A water tap A takes 7 minutes more than water tap B for filling up a tank with water. The tap A takes 16 minutes more than the time taken by both taps together to fill the tank.Find the time each tap alone would take to fill the tank.
Answers
Answer:
21 & 28 minutes
Step-by-step explanation:
Let say b takes B min
1 min work by B = 1/B
A takes B +7 min
1 min work by A = 1/(B+7)
1 min work by A&B together
1/A + 1/B = 1/(B+7) + 1/(B)
=( 2B+7)/{(B)((B+7)}
Time taken by A& B together
= B(B+7)/(2B+7) = B+7 - 16
B^2 +7B = (2B+7)(B-9)
B^2 + 7B = 2B^2 -18B +7B -63
B^2-18B-63=0
B^2-21B+3B-63=0
(B-21)(B+3)=0
B = 21 min
A = B+7 = 28 min
Answer:
28 minutes, 21 minutes
Step-by-step explanation:
Let the time taken by tap B to fill the tank is 'x' minutes.
∴ Part filled by tank B in 1 minute = (1/x).
Given that A takes 7 minutes more than tap B.
Then, the time take by tap A is 'x + 7' minutes.
∴ Part filled by tan A in 1 minute = (1/x + 7).
Part of the tank filled by (A + B) in 1-minute = (1/x) + (1/x + 7)
= [x + 7 + x]/[x(x + 7]
= [2x + 7]/[x² + 7x]
∴ Total time = [x² + 7x]/[2x + 7]
Given that Tap A takes 16 minutes more than the time taken by both.
=> x + 7 = {[x² + 7x]/[2x + 7]} + 16
=> (2x + 7)(x + 7) = (x² + 7x) + 16(2x + 7)

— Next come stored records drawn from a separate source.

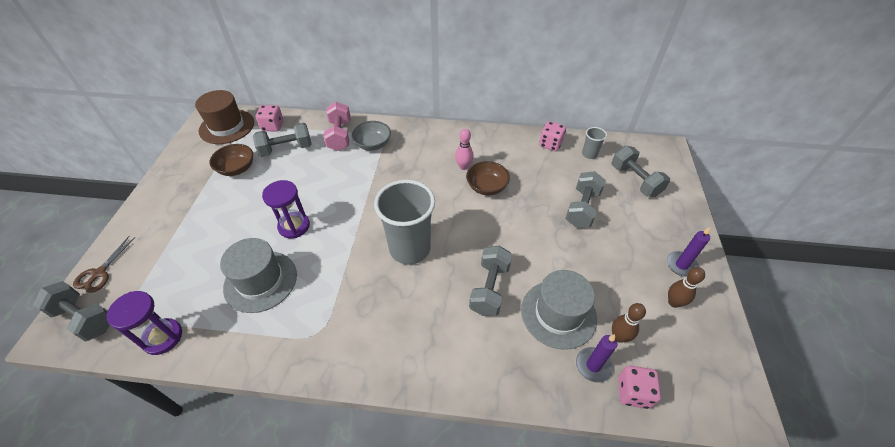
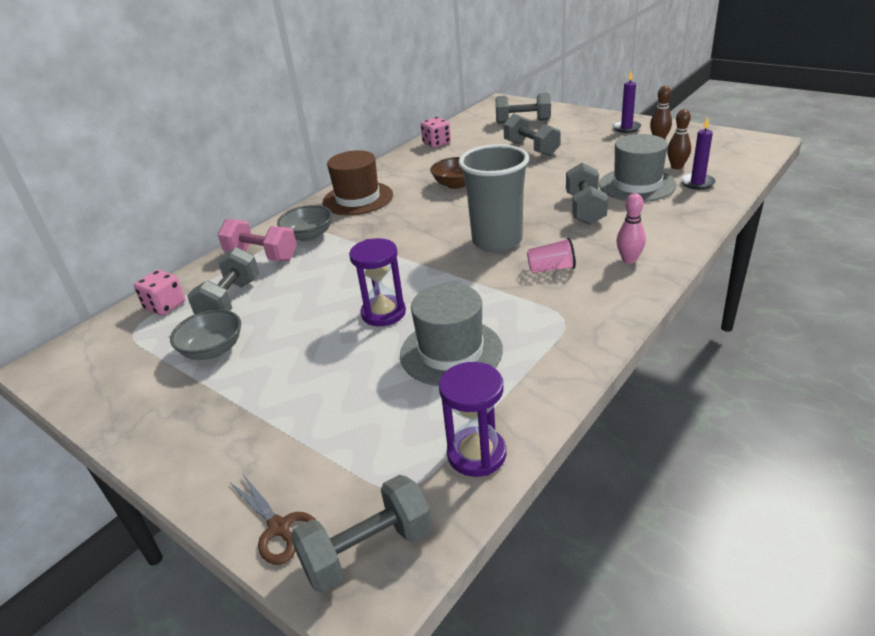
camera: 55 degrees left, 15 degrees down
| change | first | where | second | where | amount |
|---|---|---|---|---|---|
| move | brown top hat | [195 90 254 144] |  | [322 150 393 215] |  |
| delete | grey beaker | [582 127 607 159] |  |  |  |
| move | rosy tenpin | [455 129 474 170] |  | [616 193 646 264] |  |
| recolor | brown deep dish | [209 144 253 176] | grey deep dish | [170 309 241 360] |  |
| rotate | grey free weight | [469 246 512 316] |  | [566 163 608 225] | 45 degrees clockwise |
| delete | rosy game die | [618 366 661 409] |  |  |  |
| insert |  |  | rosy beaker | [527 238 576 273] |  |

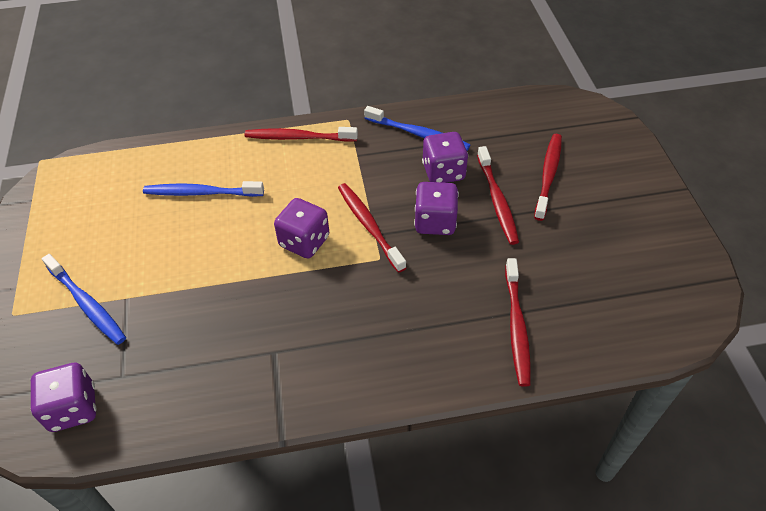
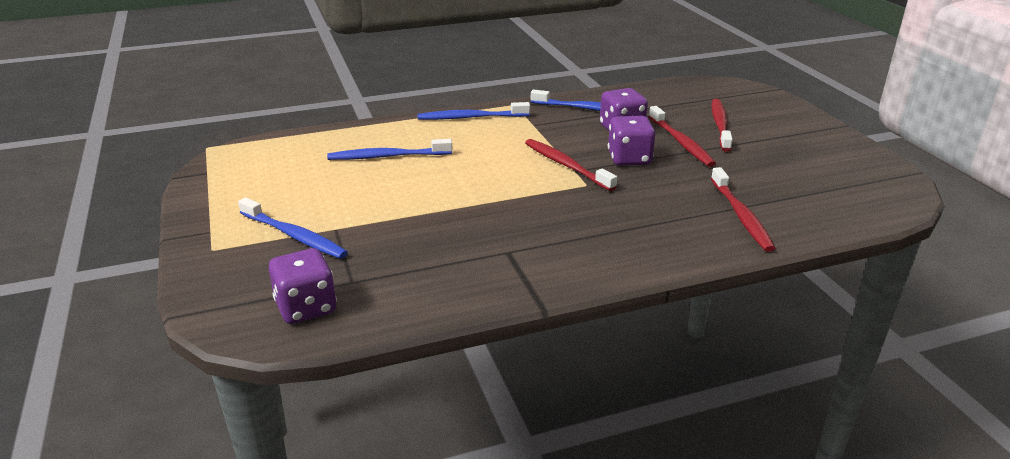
camera: 10 degrees left, 20 degrees down
| change | first | where | second | where | amount |
|---|---|---|---|---|---|
| recolor | crimson toothbrush | [245 127 358 142] | cobalt toothbrush | [417 102 530 120] |  |
| delete | royal purple game die | [274 198 330 258] |  |  |  |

=> 2x² + 14x + 7x + 49 = x² + 7x + 32x + 112
=> 2x² + 21x + 49 = x² + 39x + 112
=> x² - 18x - 63 = 0
=> x² - 21x + 3x - 63 = 0
=> x(x - 21) + 3(x - 21) = 0
=> (x - 21)(x + 3) = 0
=> x = 21, -3{∴Cannot be negative}
=> x = 21.
Now:
=> x + 7
=> 28.
Therefore:
→ Time taken by tap A = 28 minutes.
→ Time taken by tap B = 21 minutes.
Hope it helps!